Saturday, July 18, 2026
HomeLifestyleAhli Nilai Pentingnya Vaksin TBC Terbaru

Ahli Nilai Pentingnya Vaksin TBC Terbaru

Pengembangan vaksin tuberkulosis atau TBC kembali menjadi sorotan setelah pakar kesehatan sekaligus Ketua Majelis Kehormatan Perhimpunan Dokter Paru Indonesia (PDPI), Tjandra Yoga Aditama, menegaskan bahwa dunia sudah membutuhkan terobosan baru. Menurut dia, vaksin BCG yang selama ini dipakai sudah terlalu lama digunakan sejak pertama kali hadir pada 1921 dan kini dinilai tidak lagi cukup menjawab tantangan TBC modern.

BCG Dinilai Tak Lagi Memadai

Tjandra menjelaskan, perlindungan vaksin BCG terhadap TBC masih bersifat parsial, terutama pada anak-anak, dan belum efektif mencegah penyakit ini pada orang dewasa. Karena itu, ia menilai pengembangan vaksin baru bukan sekadar pilihan, melainkan kebutuhan jika target pengentasan TBC global benar-benar ingin dicapai.

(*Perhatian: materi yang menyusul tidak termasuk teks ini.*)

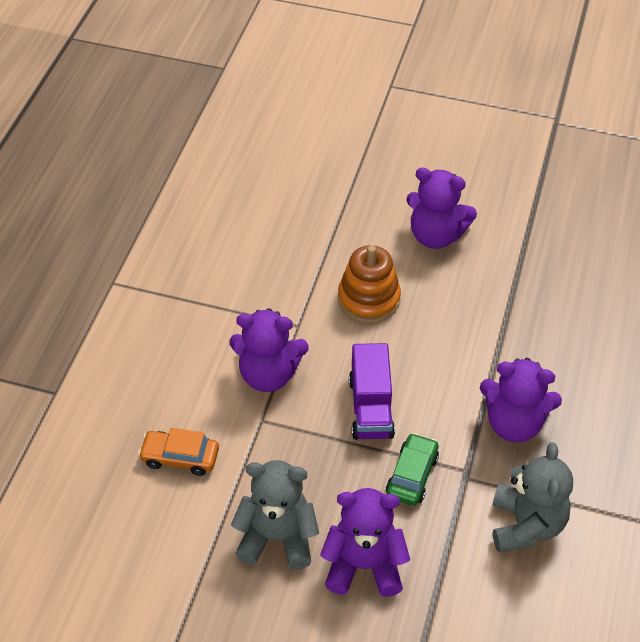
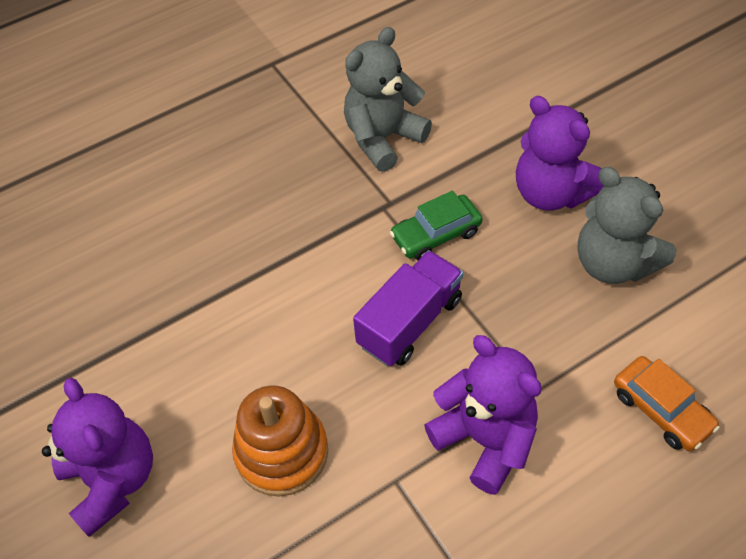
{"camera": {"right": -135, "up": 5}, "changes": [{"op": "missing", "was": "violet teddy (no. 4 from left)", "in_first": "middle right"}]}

Vaksin baru yang tengah dibahas diharapkan bisa memiliki fungsi lebih luas: mencegah TB pada orang dewasa, menggantikan peran BCG, atau setidaknya memperkuat efek perlindungan yang selama ini belum optimal. Dengan pendekatan yang lebih baik, vaksin tersebut juga diharapkan membantu meningkatkan efektivitas pengobatan dan menekan risiko kekambuhan.

Indonesia Masuk Radar Uji Klinis

Isu vaksin TBC terbaru mencuat setelah pembicaraan antara Presiden Prabowo Subianto dan Bill Gates, yang salah satunya menyinggung Indonesia sebagai lokasi uji klinis pengembangan vaksin TBC global. Pembahasan ini memperlihatkan bahwa Indonesia bukan hanya menjadi negara dengan beban kasus yang tinggi, tetapi juga berpeluang ikut terlibat dalam upaya riset kesehatan berskala internasional.

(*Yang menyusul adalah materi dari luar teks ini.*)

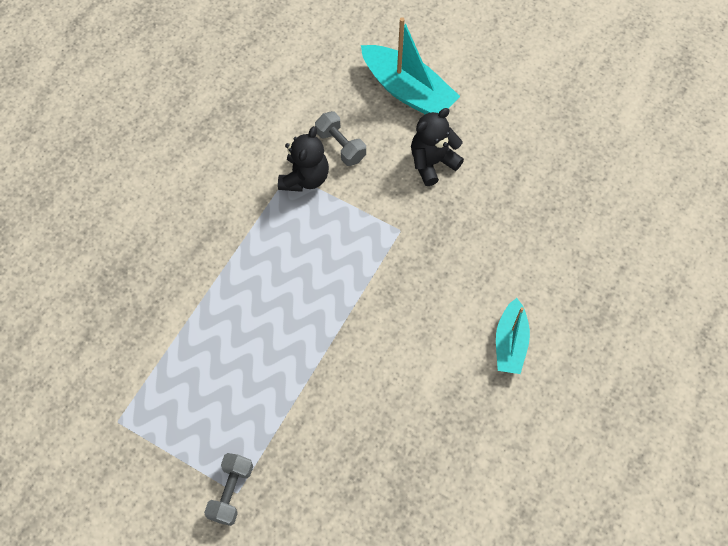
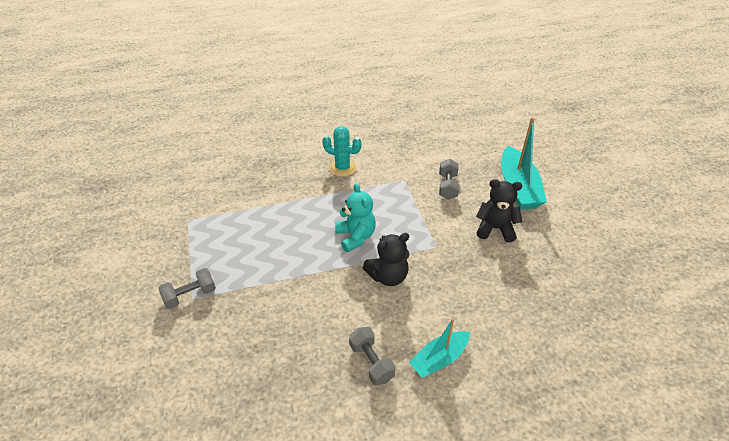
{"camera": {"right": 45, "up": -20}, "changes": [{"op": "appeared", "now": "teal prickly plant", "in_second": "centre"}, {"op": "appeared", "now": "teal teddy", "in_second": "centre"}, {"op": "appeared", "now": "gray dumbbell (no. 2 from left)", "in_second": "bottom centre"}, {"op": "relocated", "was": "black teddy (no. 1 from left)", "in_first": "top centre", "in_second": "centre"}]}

Di tingkat daerah, data Dinas Kesehatan DKI Jakarta pada 2023 menunjukkan kasus TBC masih tinggi. Kondisi tersebut menegaskan bahwa persoalan TBC belum selesai dan membutuhkan langkah yang lebih agresif, baik dari sisi pencegahan, deteksi, maupun terapi.

Target Eliminasi 2030 Masih Menantang

Dengan target eliminasi TBC pada 2030, kebutuhan akan vaksin yang lebih kuat menjadi semakin mendesak. Tanpa instrumen pencegahan yang lebih efektif, upaya menekan penularan dan memutus rantai penyakit akan berjalan lambat. Karena itu, dorongan terhadap vaksin baru dipandang sebagai bagian penting dari strategi kesehatan masyarakat yang lebih serius dan berjangka panjang.

Dalam konteks ini, pembaruan vaksin bukan hanya soal teknologi medis, tetapi juga soal kesiapan menghadapi penyakit yang masih terus membebani jutaan orang. TBC tetap menjadi ujian besar, dan arah kebijakan kesehatan kini makin jelas: pencegahan harus bergerak lebih cepat daripada penyebaran penyakit.